I remain uncertain about whether we have identified a principle difference
in approaches
to generalization and development in educational settings that is brought
forward by
Jurow's article.
mike
On 6/1/05, mktostes <mktostes@uol.com.br> wrote:
>
> Epilinguistic activities are actions taken in interactional processes
> that result from a reflection that takes the very expressive resources as
> their object. According to Geraldi, who doesn't agree with A. Culioli that
> epilinguistic activities are unconscious (and I'm going to try a rough
> translation to English now):
>
> "We could characterize the epilinguistic activities as activities that,
> being conscious or not, taking the expressions used as objects, suspend the
> treatment of the theme being developed by the interlocutors to reflect about
> the very expressive resources they are using. Those would be operations that
> would be manifested in negotiation of meaning, hesitations,
> self-corrections, reelaboration, long pauses, repetitions, anticipations,
> lapses, etc. and that are always present in verbal activities, and that have
> been studied in language acquisition processes as well as in the processes
> of language reconstruction by aphasic subjects (cf. De Lemos, 1982; Coudry,
> 1988; Coudry & Morato, 1988) "
>
> And I add that those can also be used by researches investigating second
> language acquisition.
>
> Epilinguistic activities can be related to structural aspects of the
> language or more discursive aspects such as inquiring why the person doesn't
> want to participate in the conversation; when you demand someone to answer a
> question or when you suspend the treatment of one topic to say something
> else.
>
> Geraldi states that in every linguistic action there are actions of
> reflection on language; it is constant in interactive processes. Therefore,
> there are actions that we make with the language, actions made over the
> language and language actions. That's the distinction among linguistic,
> epilinguistic and metalinguistic activities.
>
> I hope it helps. And then, again, I guess that once we start
> learning/using language, we get contaminated and suffer from the condition
> of reflecting over language itself, even when we do not realize we are doing
> it, such as children playing with sounds. Epi comes from Greek and means
> 'on', 'upon' (amongst other meanings).
>
> Karin Quast
>
> GERALDI, J. W. Portos de Passagem. SP: Martins Fontes, 1991. (Brazil)

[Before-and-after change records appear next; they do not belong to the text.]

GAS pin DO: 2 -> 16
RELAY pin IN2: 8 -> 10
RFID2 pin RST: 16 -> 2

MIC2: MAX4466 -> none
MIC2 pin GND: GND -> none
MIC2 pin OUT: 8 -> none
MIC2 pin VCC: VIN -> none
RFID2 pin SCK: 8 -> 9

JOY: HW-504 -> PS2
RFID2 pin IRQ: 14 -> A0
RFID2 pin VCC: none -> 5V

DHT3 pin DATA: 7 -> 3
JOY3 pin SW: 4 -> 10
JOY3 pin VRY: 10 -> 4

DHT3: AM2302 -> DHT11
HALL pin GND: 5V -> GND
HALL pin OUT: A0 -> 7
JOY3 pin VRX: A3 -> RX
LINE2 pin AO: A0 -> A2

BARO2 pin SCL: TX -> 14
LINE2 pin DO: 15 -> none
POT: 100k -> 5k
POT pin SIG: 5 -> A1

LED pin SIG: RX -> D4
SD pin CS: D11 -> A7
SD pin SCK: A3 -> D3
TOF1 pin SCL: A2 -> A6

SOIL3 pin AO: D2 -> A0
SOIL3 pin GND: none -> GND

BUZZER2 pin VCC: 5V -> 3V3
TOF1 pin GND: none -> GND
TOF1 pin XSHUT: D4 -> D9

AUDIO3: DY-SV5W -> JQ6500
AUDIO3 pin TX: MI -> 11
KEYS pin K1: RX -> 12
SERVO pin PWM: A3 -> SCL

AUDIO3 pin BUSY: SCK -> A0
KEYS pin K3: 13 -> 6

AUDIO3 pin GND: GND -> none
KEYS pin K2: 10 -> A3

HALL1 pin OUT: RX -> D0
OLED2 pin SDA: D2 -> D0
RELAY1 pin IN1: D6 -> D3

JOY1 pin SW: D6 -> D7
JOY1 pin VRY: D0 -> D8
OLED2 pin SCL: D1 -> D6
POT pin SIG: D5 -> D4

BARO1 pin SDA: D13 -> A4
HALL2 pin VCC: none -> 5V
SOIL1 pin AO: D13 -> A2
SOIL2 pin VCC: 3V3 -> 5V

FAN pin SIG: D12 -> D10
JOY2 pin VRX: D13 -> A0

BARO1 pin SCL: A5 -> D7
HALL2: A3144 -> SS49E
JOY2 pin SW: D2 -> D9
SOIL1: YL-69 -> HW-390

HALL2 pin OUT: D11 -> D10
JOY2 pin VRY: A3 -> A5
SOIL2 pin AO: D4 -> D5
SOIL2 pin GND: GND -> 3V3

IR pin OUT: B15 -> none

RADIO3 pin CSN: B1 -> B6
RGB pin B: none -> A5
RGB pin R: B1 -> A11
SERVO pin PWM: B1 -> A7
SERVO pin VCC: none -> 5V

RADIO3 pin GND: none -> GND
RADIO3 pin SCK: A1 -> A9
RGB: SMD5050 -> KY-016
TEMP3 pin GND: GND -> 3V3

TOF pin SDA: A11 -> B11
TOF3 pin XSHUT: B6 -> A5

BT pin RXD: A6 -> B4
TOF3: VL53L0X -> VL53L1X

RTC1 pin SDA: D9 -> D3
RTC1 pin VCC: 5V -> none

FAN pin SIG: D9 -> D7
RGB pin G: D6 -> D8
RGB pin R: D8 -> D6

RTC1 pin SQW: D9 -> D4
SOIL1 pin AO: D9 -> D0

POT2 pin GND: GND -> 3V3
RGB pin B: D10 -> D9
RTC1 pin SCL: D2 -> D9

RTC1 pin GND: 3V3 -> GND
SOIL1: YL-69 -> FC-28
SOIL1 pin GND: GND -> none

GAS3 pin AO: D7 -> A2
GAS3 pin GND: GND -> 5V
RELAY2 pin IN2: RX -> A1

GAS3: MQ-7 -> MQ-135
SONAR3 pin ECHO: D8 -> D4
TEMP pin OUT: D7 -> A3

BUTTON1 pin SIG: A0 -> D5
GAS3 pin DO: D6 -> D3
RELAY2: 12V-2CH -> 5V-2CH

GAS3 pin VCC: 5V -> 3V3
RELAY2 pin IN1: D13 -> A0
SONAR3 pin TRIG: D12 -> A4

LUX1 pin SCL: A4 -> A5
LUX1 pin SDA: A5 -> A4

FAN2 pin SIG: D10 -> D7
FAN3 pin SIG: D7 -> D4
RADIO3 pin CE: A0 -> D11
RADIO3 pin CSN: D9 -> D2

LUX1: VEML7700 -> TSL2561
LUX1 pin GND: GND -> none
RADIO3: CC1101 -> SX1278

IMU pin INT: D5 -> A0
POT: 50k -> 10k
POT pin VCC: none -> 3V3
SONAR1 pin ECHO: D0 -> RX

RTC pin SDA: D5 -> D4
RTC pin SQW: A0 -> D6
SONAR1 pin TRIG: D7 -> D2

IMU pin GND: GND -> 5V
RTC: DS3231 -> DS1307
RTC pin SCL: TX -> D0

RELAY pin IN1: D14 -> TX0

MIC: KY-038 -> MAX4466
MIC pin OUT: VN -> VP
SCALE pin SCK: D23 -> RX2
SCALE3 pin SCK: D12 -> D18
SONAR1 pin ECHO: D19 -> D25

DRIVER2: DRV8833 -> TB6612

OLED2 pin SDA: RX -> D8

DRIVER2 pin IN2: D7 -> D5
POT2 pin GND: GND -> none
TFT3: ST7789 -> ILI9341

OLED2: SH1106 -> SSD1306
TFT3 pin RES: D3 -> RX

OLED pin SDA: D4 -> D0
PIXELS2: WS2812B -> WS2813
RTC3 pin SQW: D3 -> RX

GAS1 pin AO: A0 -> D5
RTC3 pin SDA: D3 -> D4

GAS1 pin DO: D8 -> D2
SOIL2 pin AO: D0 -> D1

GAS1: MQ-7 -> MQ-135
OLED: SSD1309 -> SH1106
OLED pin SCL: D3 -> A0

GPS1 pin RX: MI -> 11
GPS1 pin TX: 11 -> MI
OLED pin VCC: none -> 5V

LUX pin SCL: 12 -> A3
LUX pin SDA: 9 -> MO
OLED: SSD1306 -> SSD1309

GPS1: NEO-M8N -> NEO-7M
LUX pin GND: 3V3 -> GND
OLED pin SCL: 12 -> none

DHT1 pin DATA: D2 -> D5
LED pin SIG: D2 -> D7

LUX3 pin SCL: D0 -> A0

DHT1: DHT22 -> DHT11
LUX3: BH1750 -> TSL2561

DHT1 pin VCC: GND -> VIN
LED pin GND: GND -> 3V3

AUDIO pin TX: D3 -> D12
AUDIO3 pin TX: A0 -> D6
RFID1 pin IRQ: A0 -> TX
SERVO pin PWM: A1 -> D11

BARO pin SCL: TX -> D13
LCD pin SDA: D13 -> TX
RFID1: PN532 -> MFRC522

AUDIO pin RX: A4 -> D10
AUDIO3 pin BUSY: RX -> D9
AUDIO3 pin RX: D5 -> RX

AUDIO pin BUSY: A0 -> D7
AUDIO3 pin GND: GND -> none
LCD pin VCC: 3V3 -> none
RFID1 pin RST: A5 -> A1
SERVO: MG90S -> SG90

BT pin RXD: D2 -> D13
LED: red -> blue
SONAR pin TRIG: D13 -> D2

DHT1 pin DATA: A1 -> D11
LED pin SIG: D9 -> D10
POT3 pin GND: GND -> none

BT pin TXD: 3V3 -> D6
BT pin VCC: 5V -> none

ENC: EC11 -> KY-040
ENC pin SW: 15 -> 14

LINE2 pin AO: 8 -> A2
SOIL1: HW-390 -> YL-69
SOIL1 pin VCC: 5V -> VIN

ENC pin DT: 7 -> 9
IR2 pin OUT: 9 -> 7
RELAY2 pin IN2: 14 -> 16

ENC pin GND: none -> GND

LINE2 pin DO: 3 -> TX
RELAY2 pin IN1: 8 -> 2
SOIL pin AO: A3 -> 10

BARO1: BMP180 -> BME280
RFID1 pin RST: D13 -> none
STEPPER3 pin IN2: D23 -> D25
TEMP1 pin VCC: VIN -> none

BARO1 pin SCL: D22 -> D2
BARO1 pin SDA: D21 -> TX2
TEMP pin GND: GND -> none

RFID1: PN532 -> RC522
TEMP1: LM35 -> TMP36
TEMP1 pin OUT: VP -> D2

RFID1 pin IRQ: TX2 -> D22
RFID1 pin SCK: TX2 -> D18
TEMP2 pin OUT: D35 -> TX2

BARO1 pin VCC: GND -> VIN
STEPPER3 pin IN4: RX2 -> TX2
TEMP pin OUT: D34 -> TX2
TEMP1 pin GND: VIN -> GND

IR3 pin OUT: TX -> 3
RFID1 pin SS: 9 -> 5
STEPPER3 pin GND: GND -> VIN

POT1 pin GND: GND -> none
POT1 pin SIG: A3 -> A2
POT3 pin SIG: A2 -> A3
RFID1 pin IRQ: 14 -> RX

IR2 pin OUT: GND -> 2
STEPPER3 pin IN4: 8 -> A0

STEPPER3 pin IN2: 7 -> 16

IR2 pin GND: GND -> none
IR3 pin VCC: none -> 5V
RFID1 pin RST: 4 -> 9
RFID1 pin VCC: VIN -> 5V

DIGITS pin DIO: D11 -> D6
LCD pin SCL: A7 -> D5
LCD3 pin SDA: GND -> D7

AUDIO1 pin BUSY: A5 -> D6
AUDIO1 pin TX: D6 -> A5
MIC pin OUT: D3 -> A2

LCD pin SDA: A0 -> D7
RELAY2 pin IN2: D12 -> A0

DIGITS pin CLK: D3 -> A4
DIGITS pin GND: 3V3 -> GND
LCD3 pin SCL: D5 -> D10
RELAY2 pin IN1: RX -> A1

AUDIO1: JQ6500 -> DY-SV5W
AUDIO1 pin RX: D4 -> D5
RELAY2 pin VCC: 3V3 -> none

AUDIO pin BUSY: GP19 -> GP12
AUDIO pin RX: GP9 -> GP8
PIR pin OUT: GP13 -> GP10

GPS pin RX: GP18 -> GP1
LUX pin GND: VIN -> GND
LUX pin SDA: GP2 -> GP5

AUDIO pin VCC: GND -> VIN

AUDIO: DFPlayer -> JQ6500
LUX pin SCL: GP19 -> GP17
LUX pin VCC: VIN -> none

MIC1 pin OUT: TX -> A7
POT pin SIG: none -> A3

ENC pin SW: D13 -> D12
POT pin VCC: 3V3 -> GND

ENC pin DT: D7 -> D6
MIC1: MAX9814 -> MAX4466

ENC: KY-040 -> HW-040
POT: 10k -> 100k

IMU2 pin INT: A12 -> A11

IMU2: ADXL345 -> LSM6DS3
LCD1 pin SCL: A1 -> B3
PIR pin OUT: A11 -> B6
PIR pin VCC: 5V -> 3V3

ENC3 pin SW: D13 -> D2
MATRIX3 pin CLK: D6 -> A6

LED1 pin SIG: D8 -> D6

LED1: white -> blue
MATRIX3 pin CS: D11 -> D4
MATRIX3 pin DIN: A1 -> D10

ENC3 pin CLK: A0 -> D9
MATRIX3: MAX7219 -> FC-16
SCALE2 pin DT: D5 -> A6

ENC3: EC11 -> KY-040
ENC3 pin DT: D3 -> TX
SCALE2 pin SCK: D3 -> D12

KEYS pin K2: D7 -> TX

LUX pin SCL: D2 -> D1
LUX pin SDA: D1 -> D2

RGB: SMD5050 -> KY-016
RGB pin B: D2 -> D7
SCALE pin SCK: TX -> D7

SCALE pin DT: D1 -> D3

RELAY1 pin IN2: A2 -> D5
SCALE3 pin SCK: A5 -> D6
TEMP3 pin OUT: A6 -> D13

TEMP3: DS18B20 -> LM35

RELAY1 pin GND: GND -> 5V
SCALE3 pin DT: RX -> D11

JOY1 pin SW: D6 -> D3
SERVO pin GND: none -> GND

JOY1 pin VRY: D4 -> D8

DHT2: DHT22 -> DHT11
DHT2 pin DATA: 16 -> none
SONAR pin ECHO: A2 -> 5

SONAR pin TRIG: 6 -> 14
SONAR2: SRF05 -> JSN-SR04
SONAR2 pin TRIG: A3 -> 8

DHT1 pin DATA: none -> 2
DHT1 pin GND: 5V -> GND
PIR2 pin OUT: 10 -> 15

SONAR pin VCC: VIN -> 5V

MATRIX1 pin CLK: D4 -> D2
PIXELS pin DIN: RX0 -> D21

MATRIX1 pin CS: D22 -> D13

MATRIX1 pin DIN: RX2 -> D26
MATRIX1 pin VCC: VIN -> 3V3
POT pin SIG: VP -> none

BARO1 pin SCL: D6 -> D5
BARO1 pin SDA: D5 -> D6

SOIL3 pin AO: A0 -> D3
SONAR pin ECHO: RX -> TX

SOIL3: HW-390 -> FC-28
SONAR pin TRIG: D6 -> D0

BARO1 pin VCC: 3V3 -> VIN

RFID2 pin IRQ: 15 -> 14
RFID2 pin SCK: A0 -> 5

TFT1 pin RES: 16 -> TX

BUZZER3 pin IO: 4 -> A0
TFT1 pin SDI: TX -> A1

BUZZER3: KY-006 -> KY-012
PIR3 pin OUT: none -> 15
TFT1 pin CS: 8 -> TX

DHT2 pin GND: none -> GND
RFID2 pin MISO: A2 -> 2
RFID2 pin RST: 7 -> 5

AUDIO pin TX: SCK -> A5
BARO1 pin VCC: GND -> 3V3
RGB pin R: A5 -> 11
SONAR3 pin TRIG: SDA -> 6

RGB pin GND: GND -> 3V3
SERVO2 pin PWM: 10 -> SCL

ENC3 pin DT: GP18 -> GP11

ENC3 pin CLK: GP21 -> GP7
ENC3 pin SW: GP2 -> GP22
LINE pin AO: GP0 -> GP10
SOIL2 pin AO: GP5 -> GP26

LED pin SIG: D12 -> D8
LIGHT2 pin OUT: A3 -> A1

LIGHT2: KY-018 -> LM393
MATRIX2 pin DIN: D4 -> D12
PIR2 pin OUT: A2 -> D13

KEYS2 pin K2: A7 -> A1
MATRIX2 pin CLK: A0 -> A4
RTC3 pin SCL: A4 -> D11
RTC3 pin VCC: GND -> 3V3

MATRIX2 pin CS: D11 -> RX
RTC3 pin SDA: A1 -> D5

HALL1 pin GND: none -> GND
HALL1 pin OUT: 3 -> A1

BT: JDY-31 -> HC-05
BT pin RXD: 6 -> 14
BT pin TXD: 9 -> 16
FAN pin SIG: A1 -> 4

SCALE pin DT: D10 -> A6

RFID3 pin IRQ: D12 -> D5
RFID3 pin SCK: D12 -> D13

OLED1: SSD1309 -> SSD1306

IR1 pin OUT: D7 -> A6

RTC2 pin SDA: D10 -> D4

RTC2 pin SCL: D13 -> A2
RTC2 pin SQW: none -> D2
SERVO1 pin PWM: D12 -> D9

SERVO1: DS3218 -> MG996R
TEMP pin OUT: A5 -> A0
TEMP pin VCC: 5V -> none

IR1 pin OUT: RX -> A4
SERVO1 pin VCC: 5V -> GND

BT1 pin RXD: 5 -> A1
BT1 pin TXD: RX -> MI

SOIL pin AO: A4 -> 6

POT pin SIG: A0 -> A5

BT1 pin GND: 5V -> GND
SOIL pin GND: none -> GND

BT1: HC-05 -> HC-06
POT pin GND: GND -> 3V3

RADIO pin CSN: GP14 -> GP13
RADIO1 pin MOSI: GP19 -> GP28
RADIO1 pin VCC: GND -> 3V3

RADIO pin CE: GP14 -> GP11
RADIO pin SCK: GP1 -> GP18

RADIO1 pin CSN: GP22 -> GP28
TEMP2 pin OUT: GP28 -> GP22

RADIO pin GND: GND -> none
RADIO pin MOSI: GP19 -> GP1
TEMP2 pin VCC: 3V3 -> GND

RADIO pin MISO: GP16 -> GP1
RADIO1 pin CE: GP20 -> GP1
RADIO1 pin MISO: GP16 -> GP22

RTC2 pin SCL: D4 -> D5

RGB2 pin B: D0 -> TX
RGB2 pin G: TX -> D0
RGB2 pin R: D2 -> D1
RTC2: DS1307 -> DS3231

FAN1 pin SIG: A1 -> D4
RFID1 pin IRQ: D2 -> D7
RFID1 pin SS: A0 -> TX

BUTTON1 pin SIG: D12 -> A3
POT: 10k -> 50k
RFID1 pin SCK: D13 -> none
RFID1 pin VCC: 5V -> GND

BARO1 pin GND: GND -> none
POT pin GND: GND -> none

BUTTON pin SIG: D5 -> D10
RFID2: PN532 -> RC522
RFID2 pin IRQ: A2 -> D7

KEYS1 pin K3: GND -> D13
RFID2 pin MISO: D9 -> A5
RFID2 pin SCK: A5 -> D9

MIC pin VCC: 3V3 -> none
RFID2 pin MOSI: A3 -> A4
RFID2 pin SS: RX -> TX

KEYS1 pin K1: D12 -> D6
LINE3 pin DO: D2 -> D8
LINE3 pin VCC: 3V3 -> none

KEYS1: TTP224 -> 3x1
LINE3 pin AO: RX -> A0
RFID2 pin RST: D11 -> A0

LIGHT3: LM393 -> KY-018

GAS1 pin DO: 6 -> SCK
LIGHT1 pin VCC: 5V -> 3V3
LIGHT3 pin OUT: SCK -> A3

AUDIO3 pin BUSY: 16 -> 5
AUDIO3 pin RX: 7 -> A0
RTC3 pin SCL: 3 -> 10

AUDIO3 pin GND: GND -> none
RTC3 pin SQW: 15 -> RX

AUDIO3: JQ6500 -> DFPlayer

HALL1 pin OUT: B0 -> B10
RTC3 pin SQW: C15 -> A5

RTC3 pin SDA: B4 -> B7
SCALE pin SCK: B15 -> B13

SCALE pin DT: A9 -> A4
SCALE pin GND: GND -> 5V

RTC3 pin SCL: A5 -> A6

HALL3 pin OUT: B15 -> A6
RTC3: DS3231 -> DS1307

> ------------------------------
>
> *De:* Ana Marjanovic-Shane [mailto:ana@zmajcenter.org]
> *Enviada em:* terça-feira, 31 de maio de 2005 17:18
> *Para:* xmca@weber.ucsd.edu
> *Assunto:* Re: Generalizing in Interaction
>
> Fascinating.
>
> I need more clarification on epilinguistic and its analogy with
> "epidemic". While I understand, or I think I understand what is "epidemic"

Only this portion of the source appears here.